La jerarquía católica afirma que Dios es inmutable y omnisciente, y, como consecuencia, que desde la eternidad ha predeterminado de modo infalible todos los sucesos del Universo y, entre ellos, los actos humanos. Por otra parte, afirma igualmente el valor de la oración a Dios, a la virgen María y a cualquiera de los llamados santos para conseguir por su mediación determinados favores que el hombre les implore.

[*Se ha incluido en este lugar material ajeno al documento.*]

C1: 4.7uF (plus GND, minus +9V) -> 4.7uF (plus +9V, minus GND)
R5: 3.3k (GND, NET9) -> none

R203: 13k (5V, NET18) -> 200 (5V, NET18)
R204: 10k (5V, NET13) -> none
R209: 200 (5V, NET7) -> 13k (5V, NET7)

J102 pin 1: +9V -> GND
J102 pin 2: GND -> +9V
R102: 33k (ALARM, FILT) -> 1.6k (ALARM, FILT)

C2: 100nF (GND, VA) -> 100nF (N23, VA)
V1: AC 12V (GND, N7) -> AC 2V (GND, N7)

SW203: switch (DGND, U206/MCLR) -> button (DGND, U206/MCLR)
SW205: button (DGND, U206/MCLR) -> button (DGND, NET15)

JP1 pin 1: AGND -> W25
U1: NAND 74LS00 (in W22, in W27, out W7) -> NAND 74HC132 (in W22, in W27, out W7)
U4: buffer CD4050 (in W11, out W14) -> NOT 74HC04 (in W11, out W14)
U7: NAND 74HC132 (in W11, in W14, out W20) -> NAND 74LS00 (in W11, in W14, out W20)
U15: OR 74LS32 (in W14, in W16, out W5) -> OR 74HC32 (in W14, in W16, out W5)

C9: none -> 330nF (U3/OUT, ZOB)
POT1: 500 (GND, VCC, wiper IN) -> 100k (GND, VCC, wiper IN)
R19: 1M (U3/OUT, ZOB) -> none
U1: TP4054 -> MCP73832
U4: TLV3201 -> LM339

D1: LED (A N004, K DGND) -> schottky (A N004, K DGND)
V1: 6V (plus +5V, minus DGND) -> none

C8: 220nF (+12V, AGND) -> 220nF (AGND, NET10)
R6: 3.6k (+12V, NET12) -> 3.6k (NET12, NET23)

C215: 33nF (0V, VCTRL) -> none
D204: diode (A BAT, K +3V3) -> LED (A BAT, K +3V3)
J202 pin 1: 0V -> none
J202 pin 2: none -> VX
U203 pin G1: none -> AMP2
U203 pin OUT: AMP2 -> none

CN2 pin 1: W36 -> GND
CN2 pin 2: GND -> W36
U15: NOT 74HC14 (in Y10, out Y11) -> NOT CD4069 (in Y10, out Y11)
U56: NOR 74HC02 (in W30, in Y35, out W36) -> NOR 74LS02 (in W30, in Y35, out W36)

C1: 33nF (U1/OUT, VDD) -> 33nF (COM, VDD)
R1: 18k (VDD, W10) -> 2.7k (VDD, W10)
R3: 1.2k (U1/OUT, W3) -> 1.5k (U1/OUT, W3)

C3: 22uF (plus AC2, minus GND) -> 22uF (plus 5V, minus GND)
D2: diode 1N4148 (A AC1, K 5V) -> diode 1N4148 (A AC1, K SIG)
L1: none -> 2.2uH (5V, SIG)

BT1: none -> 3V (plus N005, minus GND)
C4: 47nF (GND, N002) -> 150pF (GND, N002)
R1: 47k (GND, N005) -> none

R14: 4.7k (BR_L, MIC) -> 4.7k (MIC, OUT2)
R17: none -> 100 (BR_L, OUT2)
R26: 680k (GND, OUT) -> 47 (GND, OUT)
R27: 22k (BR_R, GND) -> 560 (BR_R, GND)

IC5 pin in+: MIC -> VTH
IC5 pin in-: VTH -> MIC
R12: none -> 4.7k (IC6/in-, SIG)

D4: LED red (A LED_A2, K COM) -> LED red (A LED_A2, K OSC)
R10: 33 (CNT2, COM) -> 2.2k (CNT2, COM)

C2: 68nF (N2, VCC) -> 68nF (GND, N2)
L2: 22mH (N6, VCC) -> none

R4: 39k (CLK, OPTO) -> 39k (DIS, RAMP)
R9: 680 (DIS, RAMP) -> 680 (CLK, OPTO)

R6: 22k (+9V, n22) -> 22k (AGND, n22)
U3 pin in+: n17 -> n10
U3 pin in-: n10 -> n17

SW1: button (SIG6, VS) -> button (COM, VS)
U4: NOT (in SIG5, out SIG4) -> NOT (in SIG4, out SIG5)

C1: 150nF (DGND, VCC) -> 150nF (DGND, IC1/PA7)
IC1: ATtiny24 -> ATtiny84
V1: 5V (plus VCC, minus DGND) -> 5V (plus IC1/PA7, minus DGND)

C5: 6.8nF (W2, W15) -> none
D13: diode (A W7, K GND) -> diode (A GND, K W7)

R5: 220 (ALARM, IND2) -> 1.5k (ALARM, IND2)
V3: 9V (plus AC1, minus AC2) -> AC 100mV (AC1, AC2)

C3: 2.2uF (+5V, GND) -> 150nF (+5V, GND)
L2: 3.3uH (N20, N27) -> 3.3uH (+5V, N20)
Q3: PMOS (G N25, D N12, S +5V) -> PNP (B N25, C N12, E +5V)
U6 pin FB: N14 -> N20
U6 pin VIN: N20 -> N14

Esta segunda doctrina, la que se relaciona con la importancia de la oración, es especialmente importante para el funcionamiento de la organización católica, pues todas las ceremonias, misas, comuniones, novenas, rosarios, viacrucis, espectáculos, procesiones, entierros, bautizos, rogativas, bodas y demás ceremonias de los dirigentes católicos van ligados a diversas oraciones por las que se ruega a Dios –a la Virgen o a cualquier santo- que realice -o intercedan a Dios para que realice- determinada acción en nuestro beneficio particular o en aquello que cada uno juzga como su beneficio particular, al margen de que encaje o no con los planes eternos de la supuesta providencia divina. El mismo jefe de la jerarquía católica se asoma todos los días a un balcón de la basílica de San Pedro en el Vaticano para el rezo del “Angelus” y, en otras ocasiones, para rezar por los enfermos, por los difuntos, por los heridos, por la paz del mundo, por la solución de determinados problemas… Y, de ese modo, resulta evidente que la actividad relacionada con las oraciones tiene una importancia esencial y definitiva como justificación de existencia de la iglesia católica o la de cualquier religión en general.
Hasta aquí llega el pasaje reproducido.